Better still, this MSM willful blindness also reveals just how badly they suck at the one job in which they're supposed to be experts. They're the ones who were supposed to figure out just how much Bill Ayers figured into Barack Obama's narrative. The lamestream press allowed the illusion of Barack Obama's superior intelligence--a major component of his appeal to voters--to flourish without a question. By doing that, they set themselves up to be punked by bloggers who have shown more initiative in the last two years than Big Media has shown in the last two decades.
UPDATE: Now a big ole' Memeorandum thread too. Time to pile on while the piling on is good, I say.
UPDATE II: Allahpundit offers a dissenting view:
Via the American Thinker. I think John Hawkins is spot on in detecting the sarcasm here, but if you’re inclined to believe that Ayers is The One’s ghostwriter, you’re bound to detect a “deeper truth” in his tone.
... I think he enjoys mocking people who push this idea and enjoys it doubly when they can’t detect the mockery. In fact, I’d bet that this is his stock response anytime the book is mentioned in his presence — insisting that he wrote it to see if the listener laughs and then toying with them if they seem credulous. But as I say, your mileage may vary.
Yeah, this doesn't exactly work for me. AP's analysis blithely discounts Jack Cashill's work that pretty much proves that Bill Ayers wrote "Dreams". Cashill lays out the bones of his argument here.
To credit Dreamsto Obama alone, one has to posit any number of near miraculous variables: he somehow found the time; he somewhere mastered nautical jargon and postmodern jabberwocky; he in some sudden, inexplicable way developed the technique and the talent to transform himself from stumbling amateur to literary superstar without any stops in between.

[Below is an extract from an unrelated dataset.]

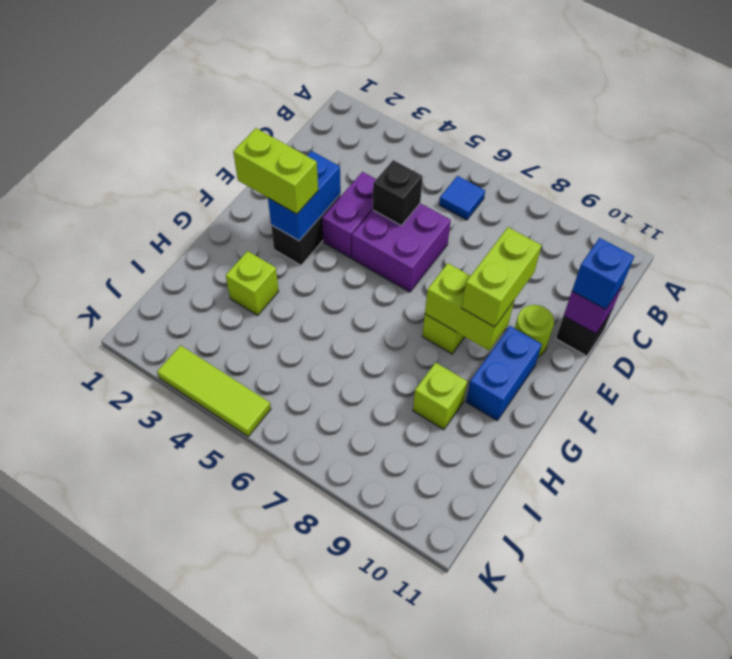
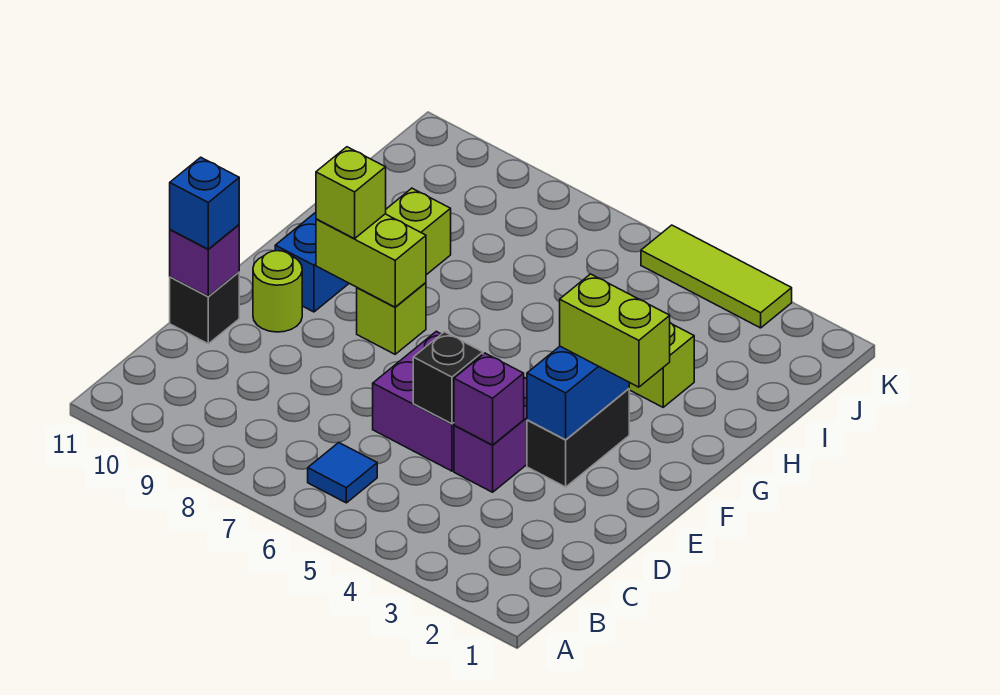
none -> purple brick D4 level 2
lime brick E9:F9 level 3 -> lime brick F9 level 3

If anything, the last few years should make Cashill's thesis even more believable. The Duffer-in-Chief is not exactly breaking his back as President. Dude works harder on his NCAA basketball brackets than on seemingly anything else. The guy requires a teleprompter for both formal and informal occasions. It seems highly unlikely that Barack Obama would put in the work necessary to become a strong writer.
Moreover, why can't two things be true at once? Why can't Bill Ayers be sarcastic and be telling the truth at the same time? I mean, it's sorta weird, but it's not such a strange thing. Ayers is a squirrelly lib hack. It makes weird sense that he'd do something so goofy and underhanded. Homeboy probably gets a little thrill thinking how clever he is laying out this secret in plain view.
KingShamus,
You're spot-on about the press's culpability here. I disagree that the press displayed willfull blindness. That's like a kid saying "I don't see monsters under my bed" while hiding in his Blanket of Protection. The press, in this case, was an active participant in a campaign of deception-by-ommission.
IIRC, there was some discussion on the rightosphere during the campaign that the press knew all of Obama's foibles, but was holding onto the stories in order to publish them later - as a marketing strategy to make bigger bucks off of lurid tales.
Posted by: DaveO | March 28, 2011 at 12:11 PM
This man’s whole life , at least we the people know it, has been a lie. So how can I be surprised to learn that he didn’t really write the book he claimed to have written?
Posted by: Pepe Fanjul | March 31, 2011 at 01:54 AM
For me, the guy is admitting he wrote it and challenging anyone to prove it... And disguising it as snark. It is a moment of "lording it over us" which was spoiled for him, i am sure, by the dumb students enthusiastically nodding and saying they KNOW he wrote it. Ruined the delicateness of his multilayered cleverness. A nasty little megamind, that billy.